On the business of viewability, Toby Hudson -- the sales director, Southeast for Business Insider -- said he wishes both sides would come together on a reasonable, attainable standard. “It feels a little bit childish to me, frankly,” he said. “We have to all get together and figure it out.” More bluntly, Routmansaid, “I think the ad tech side is moving faster than the media side,” and publishers “are being held to metrics that aren’t even attainable.”
And he wondered about the logic of it all. He said that if offered the option of 50% viewability on a quality site or 100% viewability on a site no one has ever heard of, “every CMO who would be on a panel like this would say, ‘I don’t want that trash.’ “
In another session, Scott Gatz, founder and CEO of Q.Digital, which operates gay-themed sites like Queerty, LGBTQ Nation and GayCities, gave a short session on advertising on a “passion-centered community site." The biggest takeaway? Don’t fake it.

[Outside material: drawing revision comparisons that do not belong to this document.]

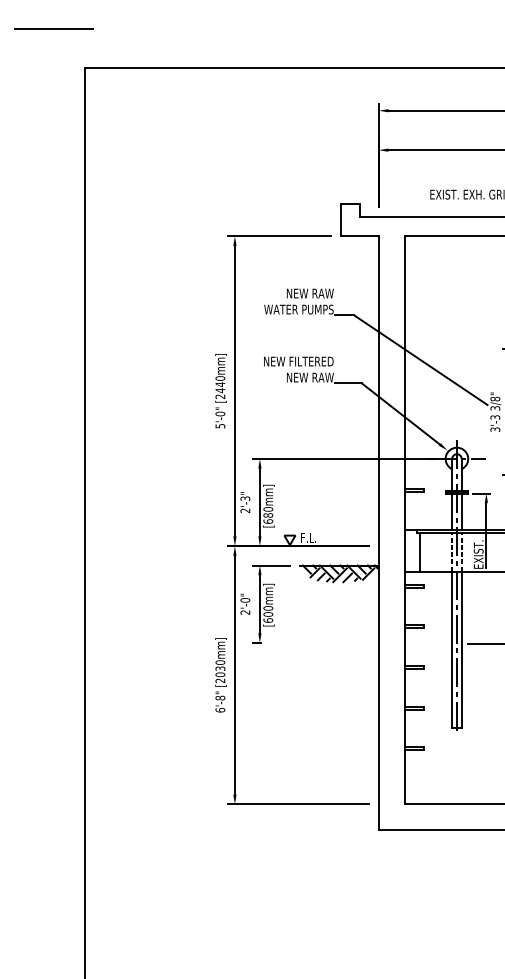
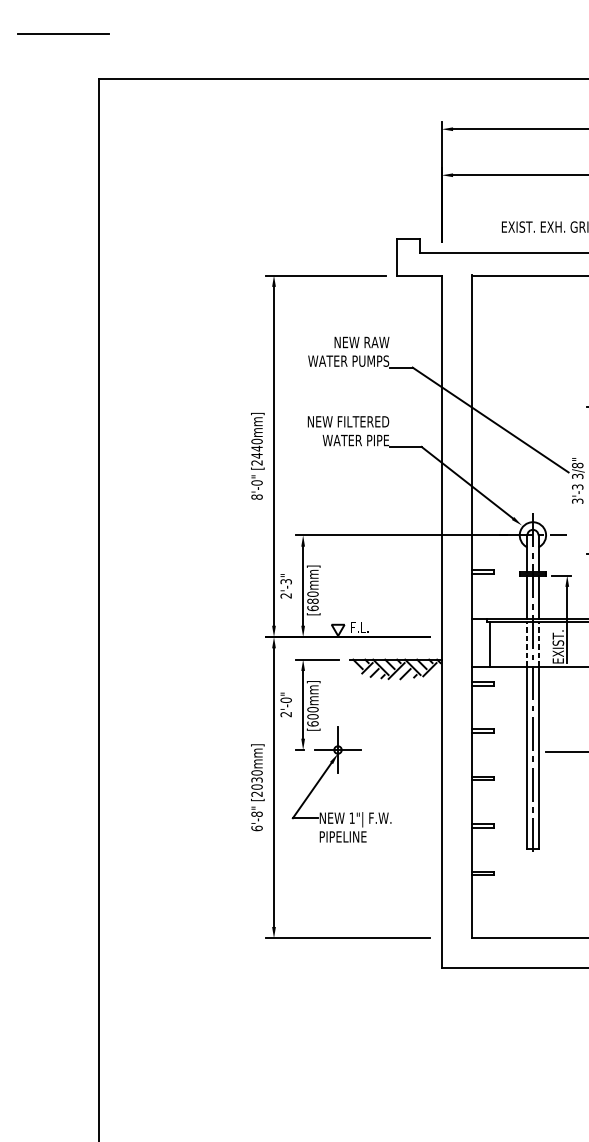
text: (304, 377) -> (355, 440), NEW RAW -> WATER PIPE
text: (219, 425) -> (256, 496), 5'-0" -> 8'-0"
part: (290, 663) -> (338, 773), added

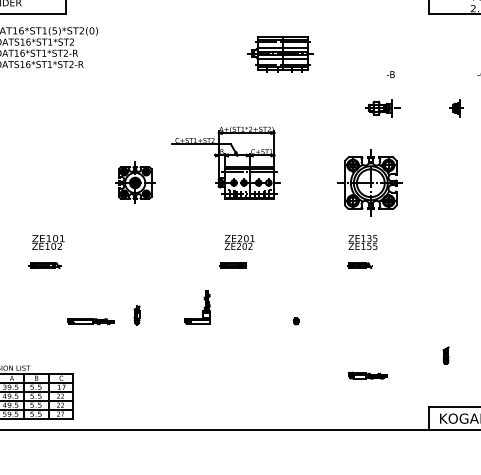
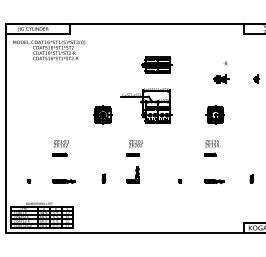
part: (280, 51) -> (156, 64), moved
part: (368, 181) -> (214, 114), size x0.62
part: (236, 252) -> (134, 148), moved
line: (90, 321) -> (63, 181), moved
part: (445, 354) -> (251, 178), moved
line: (368, 375) -> (214, 181), moved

“Be unmistakably vocal,” Gatz said. When advertising to an exact segment like that, or publishing for them, he said, “really let them know you’re talking to them.” That means doing better than putting a gay couple in an ad; instead, designing the copy to be more specific. His best example was an Alaska Airlines ad that rather than presenting a happy, smiling gay couple with a generic tag, instead used this one: “Who you love is not a choice. How you fly with them is.”
pj@mediapost.com
Regarding the example of an advertiser offered 50% ad viewability on a "quality" site" versus 100% ad viewability on a site no one has ever heard of, is it really true theat every advertiser would opt for the "quality" site. What about their respective targeting capabilities and what about their CPMs? Don't the programmatic buying systems take all of this into account? Would they really shun the site no one has heard of just because no one has heard of it? Somehow, I doubt it.